Concern was expressed that the proposed changes were redolent of Hansonism during the mid-1990s and the environment after the terrorist attacks of 11 September 2001, which all of us remember. I note that Australian Muslims across our country experienced different forms of exclusion, marginalisation and, occasionally, racist attacks. We saw this reach a crescendo in the Cronulla race riots. Fortunately we did not see such acts in Melbourne, which I believe is testament to the multiculturalism and cohesiveness in our communities, as well as the leadership shown by both sides of politics in Victoria. At this point I pay great credit to Jeff Kennett as Premier, who was the lone voice of reason in some elements of the Liberal Party at this time.

Last week, Albert Chew, a member of the Whittlesea Multicultural Communities Council, of Chinese-Malaysian descent, spoke passionately about his lived experienced of both de jure and de facto racism in his country of birth. Albert described in confronting detail his firsthand account of what it was like to be discriminated against in the workforce, in society, and what it was like to have your own government sanction bigotry against you. Albert was also horrified by the prospect of Australia sliding down that slippery slope.

Students from Thomastown secondary did their teachers, and indeed all present, proud with their perceptive and penetrating questions. This is a school that is representative of the multicultural make-up of the area. These students wanted to know what impact these changes would have on their school, their community, their future and Australia's future.

Indeed, a recurring theme of all questions and concerns was confusion about why the government was proposing these changes in the first place. Like everyone else there, the member for Isaacs could only speculate, given the government has yet to make the case as to why there should be any change. People across the electorate of Scullin are overwhelmingly in favour of keeping existing protections against hate speech and indeed favour strengthening them.

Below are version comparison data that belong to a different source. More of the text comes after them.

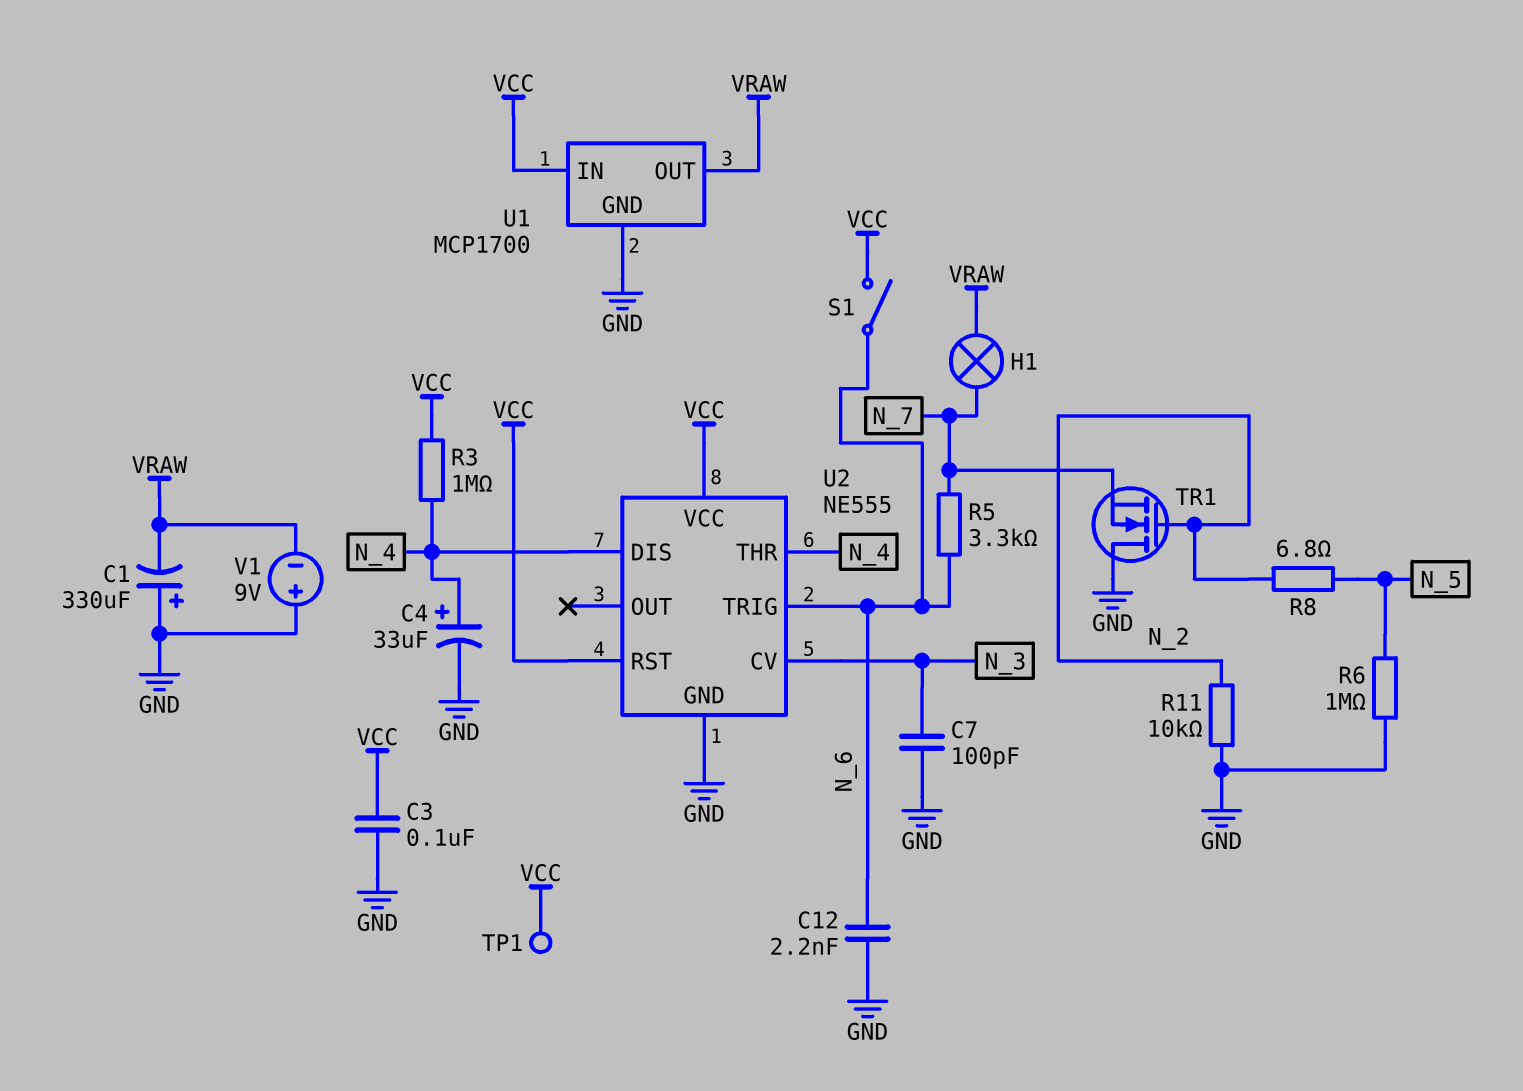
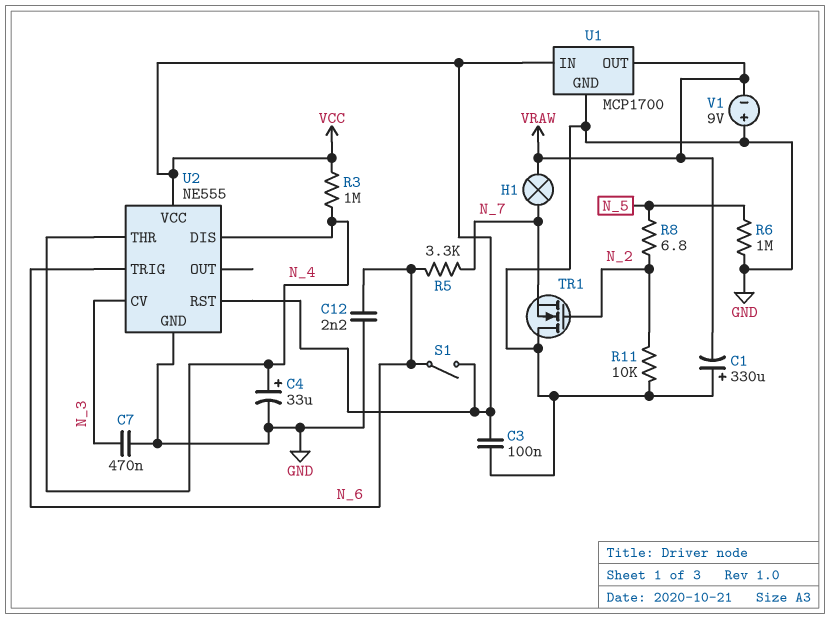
C7: 100pF (GND, N_3) -> 470nF (GND, N_3)
TP1: test point (VCC) -> none

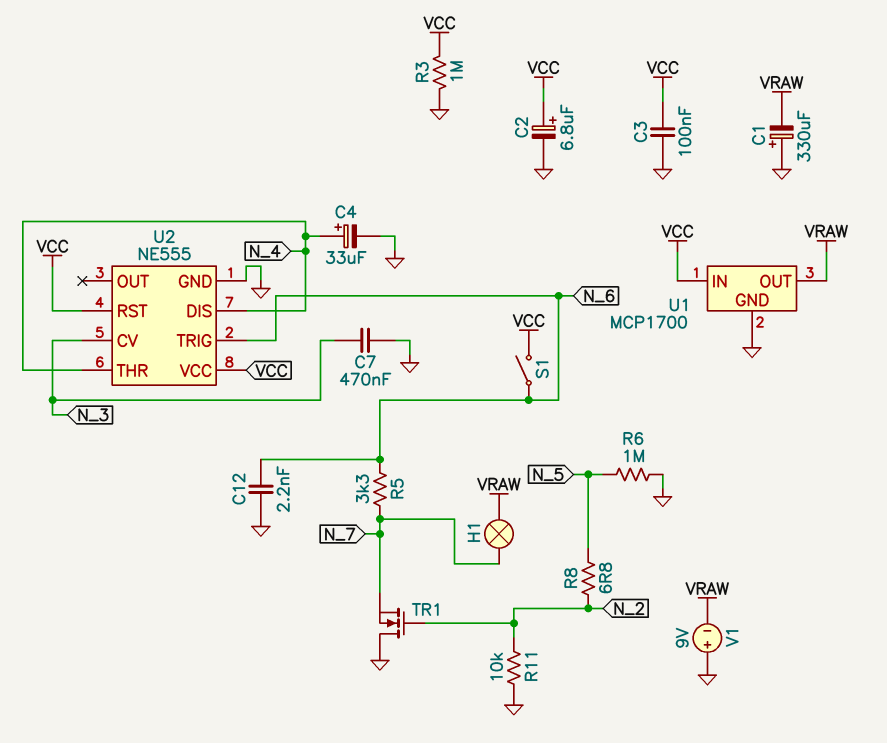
C2: none -> 6.8uF (plus VCC, minus GND)
R3: 1M (N_4, VCC) -> 1M (GND, VCC)

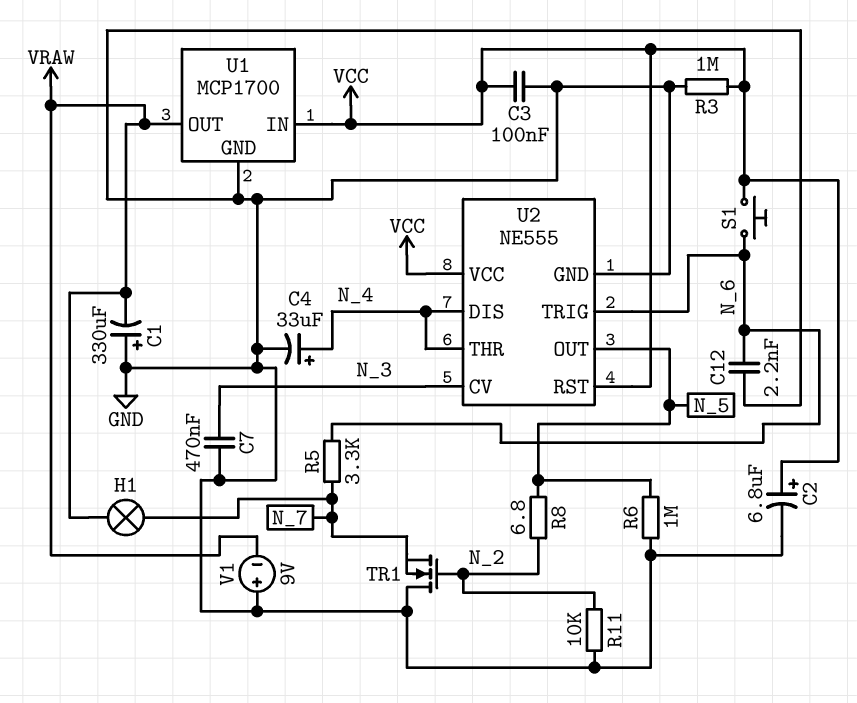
S1: switch (N_6, VCC) -> button (N_6, VCC)
U2 pin OUT: none -> N_5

It is hard to avoid the conclusion that these proposed changes are simply a sop to the extreme right-wing elements and the right-wing opinionists in the media in response to the so-called Bolt case. Given reports today that a bill will be presented before cabinet within weeks, I feel it is appropriate to refer to Justice Bromberg's ruling from this case:

… I have observed that in seeking to promote tolerance and protect against intolerance in a multicultural society, the Racial Discrimination Act must be taken to include in its objectives tolerance for and acceptance of racial and ethnic diversity. At the core of multiculturalism is the idea that people may identify with and express their racial or ethnic heritage free from pressure not to do so. People should be free to fully identify with their race without fear of public disdain or loss of esteem for so identifying. Disparagement directed at the legitimacy of the racial identification of a group of people is likely to be destructive of racial tolerance, just as disparagement directed at the real or imagined practices or traits of those people is also destructive of racial tolerance.

Whilst I think that we can do better than tolerance in our society today, I believe that Justice Bromberg's underlying sentiments are correct and worth paying heed to. This debate is about more than technical matters around the structure of one piece of legislation. It is concerned with something more fundamental than legislation per se. It goes to the heart of the society we wish to live in.

I want to thank Sucettin Unal and other members of the Thomastown Mosque's executive who were present last Friday, and Councillor Kris Pavlidis and all those involved in the Whittlesea Multicultural Communities Council and Thomastown Secondary College, for their participation and contribution to this important debate in our community and for Australia.